Al concluir el espectáculo el público, traumatizado tardó unos segundos en reaccionar, ejemplificando aquel verso dantesco: «Parlar non posso, ché’n gran pene ardo». Sonaron entonces los aplausos, largos, entusiastas.
«¡¿Te has divertido, cerdo?!»
Romeo Castellucci (Cesena, 1960), con aspecto de Passolini tras sus enormes gafas de pasta, recuerda al día siguiente, en una conversación en el propio teatro que su trilogía sólo alude libremente a la Divina Comedia -ésta es «un íncubo» en los tres montajes-, así que no hay que buscar paralelismos directos (aunque las conexiones son más profundas de lo que puede parecer, incluso con la escolástica tomista). Pero tiene claro qué es hoy el purgatorio: «Un lugar en el que se purifica; tiene que ver con la purga para evacuar, con la mierda». Al espectador, dice, se le enfrenta con una experiencia cercana a la catarsis de la tragedia griega.

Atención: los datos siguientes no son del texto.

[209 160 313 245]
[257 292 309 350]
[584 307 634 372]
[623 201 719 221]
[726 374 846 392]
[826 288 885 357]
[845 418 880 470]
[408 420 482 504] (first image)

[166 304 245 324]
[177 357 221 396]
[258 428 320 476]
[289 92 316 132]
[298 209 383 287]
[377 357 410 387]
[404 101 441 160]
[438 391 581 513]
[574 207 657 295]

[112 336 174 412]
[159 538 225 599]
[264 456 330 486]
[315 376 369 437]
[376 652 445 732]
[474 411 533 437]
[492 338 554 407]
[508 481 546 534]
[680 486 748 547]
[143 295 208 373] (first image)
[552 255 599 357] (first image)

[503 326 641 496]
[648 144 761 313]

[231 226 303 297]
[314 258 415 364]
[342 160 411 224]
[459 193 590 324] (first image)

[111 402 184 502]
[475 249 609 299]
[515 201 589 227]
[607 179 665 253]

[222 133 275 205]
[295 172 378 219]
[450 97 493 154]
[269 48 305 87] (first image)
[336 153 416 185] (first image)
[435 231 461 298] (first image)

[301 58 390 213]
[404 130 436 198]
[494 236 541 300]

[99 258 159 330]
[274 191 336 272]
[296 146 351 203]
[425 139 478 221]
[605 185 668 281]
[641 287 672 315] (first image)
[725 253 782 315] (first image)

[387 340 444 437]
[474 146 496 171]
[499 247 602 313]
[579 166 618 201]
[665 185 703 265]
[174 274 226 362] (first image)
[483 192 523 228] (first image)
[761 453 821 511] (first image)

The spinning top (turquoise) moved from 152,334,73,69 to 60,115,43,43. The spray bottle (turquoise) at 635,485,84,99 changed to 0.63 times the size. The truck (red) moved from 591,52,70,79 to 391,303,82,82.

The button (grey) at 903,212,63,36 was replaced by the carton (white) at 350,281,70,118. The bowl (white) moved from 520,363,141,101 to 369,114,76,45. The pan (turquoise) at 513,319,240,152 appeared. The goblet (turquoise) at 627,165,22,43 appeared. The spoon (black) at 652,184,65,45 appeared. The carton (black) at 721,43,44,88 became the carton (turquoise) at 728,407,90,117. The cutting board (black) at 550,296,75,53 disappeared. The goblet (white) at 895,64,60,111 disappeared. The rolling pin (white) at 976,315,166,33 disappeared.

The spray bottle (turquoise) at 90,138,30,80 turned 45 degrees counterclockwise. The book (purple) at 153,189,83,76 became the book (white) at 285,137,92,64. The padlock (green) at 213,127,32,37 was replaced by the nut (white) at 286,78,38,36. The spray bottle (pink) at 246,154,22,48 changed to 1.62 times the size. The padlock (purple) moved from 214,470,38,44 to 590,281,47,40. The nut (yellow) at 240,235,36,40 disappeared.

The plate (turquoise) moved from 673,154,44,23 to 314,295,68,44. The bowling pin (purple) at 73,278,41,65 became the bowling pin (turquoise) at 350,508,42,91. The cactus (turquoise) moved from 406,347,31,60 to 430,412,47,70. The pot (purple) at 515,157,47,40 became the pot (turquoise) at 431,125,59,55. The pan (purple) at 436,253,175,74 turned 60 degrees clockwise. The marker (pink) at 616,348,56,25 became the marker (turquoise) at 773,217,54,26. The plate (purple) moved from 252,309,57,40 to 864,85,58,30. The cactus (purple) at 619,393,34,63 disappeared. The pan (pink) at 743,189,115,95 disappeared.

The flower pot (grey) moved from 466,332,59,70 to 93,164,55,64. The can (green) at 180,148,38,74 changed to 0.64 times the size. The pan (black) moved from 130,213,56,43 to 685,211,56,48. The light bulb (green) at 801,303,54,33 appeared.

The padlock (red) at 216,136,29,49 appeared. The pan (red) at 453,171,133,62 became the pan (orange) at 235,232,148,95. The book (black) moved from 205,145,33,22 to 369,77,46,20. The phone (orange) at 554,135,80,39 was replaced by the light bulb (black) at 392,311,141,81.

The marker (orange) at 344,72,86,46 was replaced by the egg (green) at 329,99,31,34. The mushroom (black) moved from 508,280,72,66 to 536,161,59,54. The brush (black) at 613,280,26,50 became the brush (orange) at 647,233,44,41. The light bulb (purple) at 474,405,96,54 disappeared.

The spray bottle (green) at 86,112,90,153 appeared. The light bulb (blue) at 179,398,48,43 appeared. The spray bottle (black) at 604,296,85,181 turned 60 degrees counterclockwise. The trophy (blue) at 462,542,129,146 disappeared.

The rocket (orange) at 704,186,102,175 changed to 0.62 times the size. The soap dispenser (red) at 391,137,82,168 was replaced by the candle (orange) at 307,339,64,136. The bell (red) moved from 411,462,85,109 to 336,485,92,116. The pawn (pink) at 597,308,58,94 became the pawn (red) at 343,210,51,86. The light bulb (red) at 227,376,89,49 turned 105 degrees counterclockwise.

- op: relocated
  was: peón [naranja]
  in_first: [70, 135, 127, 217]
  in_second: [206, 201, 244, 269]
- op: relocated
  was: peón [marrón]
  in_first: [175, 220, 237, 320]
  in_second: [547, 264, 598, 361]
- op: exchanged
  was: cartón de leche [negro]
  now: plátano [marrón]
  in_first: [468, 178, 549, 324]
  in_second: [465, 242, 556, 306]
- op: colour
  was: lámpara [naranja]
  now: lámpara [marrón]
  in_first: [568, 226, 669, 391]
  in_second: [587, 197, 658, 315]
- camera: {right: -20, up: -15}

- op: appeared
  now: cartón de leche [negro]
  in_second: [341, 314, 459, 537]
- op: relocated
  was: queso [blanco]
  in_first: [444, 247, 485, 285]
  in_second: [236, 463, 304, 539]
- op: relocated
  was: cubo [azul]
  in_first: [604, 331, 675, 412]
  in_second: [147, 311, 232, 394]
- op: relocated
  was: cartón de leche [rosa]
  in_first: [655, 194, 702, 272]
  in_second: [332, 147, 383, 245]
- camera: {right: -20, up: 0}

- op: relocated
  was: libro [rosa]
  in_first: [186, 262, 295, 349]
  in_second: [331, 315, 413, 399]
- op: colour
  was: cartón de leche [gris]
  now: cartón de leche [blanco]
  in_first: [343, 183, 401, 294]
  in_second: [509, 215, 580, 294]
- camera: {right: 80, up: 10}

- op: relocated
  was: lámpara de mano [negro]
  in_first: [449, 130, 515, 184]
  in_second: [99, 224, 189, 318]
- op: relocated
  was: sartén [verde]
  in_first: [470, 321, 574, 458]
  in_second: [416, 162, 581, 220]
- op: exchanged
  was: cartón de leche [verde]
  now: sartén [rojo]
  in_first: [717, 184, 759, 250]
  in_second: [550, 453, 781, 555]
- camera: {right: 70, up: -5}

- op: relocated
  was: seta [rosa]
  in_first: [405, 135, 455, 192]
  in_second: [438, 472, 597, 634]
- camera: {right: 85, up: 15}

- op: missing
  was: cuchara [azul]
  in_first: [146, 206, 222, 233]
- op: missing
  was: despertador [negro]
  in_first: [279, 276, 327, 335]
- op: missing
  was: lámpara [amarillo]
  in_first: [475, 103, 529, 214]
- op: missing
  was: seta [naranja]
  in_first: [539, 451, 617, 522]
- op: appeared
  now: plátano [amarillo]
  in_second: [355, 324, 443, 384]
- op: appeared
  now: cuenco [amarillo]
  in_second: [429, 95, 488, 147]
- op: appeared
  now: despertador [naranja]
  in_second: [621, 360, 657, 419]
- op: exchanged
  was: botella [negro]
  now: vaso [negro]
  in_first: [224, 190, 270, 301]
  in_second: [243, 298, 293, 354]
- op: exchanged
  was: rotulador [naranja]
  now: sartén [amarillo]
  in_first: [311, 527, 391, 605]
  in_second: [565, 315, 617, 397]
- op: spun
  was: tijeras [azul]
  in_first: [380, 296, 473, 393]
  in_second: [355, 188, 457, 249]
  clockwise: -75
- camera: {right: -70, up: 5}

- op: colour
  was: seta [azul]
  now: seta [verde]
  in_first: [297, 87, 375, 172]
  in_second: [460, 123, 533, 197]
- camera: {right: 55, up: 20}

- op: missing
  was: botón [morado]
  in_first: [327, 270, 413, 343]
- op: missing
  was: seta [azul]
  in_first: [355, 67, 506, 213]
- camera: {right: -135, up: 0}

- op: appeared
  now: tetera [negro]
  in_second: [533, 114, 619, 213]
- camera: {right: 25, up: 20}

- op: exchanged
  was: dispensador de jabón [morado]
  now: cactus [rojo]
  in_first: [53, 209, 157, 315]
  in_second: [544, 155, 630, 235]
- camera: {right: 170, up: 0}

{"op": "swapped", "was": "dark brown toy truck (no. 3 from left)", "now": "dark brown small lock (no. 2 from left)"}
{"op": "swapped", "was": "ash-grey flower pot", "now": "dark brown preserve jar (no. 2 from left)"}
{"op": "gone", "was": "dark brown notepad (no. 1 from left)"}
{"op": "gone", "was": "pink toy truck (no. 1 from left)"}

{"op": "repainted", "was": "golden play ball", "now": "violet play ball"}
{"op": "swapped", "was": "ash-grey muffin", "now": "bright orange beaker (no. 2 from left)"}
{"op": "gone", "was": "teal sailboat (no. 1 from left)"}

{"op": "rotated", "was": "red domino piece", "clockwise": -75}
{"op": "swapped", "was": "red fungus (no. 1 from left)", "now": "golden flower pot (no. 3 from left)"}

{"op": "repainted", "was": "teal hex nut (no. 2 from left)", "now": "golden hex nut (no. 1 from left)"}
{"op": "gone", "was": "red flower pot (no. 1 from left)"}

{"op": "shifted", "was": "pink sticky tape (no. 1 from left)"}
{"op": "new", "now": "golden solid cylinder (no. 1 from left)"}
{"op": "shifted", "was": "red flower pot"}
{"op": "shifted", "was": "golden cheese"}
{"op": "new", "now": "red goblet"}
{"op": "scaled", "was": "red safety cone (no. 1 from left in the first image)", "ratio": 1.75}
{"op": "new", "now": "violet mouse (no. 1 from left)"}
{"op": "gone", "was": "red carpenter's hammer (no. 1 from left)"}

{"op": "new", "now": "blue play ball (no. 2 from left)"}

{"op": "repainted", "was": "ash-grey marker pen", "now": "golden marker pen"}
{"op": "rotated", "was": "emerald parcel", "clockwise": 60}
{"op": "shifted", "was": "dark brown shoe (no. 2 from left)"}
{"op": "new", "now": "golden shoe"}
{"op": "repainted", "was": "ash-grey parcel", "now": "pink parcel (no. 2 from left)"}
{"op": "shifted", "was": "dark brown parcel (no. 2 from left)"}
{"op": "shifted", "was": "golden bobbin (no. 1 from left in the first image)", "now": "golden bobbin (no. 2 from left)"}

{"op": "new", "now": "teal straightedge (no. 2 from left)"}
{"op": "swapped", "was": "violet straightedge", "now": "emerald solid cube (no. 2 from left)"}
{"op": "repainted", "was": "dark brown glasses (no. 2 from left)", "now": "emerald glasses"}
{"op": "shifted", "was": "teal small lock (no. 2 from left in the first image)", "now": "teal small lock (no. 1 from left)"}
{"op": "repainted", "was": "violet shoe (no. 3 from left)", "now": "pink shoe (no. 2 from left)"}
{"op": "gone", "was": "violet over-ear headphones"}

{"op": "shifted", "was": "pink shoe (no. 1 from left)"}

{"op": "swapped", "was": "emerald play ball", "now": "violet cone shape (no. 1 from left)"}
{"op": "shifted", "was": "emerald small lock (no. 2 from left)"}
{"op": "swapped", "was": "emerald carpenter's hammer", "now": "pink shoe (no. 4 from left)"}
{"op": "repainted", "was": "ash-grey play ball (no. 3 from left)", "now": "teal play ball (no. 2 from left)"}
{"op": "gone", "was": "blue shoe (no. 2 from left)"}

Esa historia «común» de violencia en la familia, apunta, «sugiere la de Abraham e Isaac, con la diferencia de que aquí no interviene ningún ángel para detener al padre que sacrifica al hijo». El director no ha querido ofrecer una lección moral inequívoca, sino un significado abierto y una vivencia teatral que incluye «un sentimiento casi insoportable de vergüenza» para el espectador. El hecho de que la obra no presente una crítica clara a la pederastia no le parece peligroso a Castellucci. «Hay muchas interpretaciones. En todo caso, el padre no es un hombre malo y es de alguna manera víctima de lo que hace». Dice que siempre hay gente que se marcha en la representación o protesta, y personas que se acercan luego a decirle que ellos también sufrieron abusos. Una vez, explica, un hombre empezó a increpar enloquecidamente al personaje del padre en plena función: «¡¿Te has divertido, cerdo?!».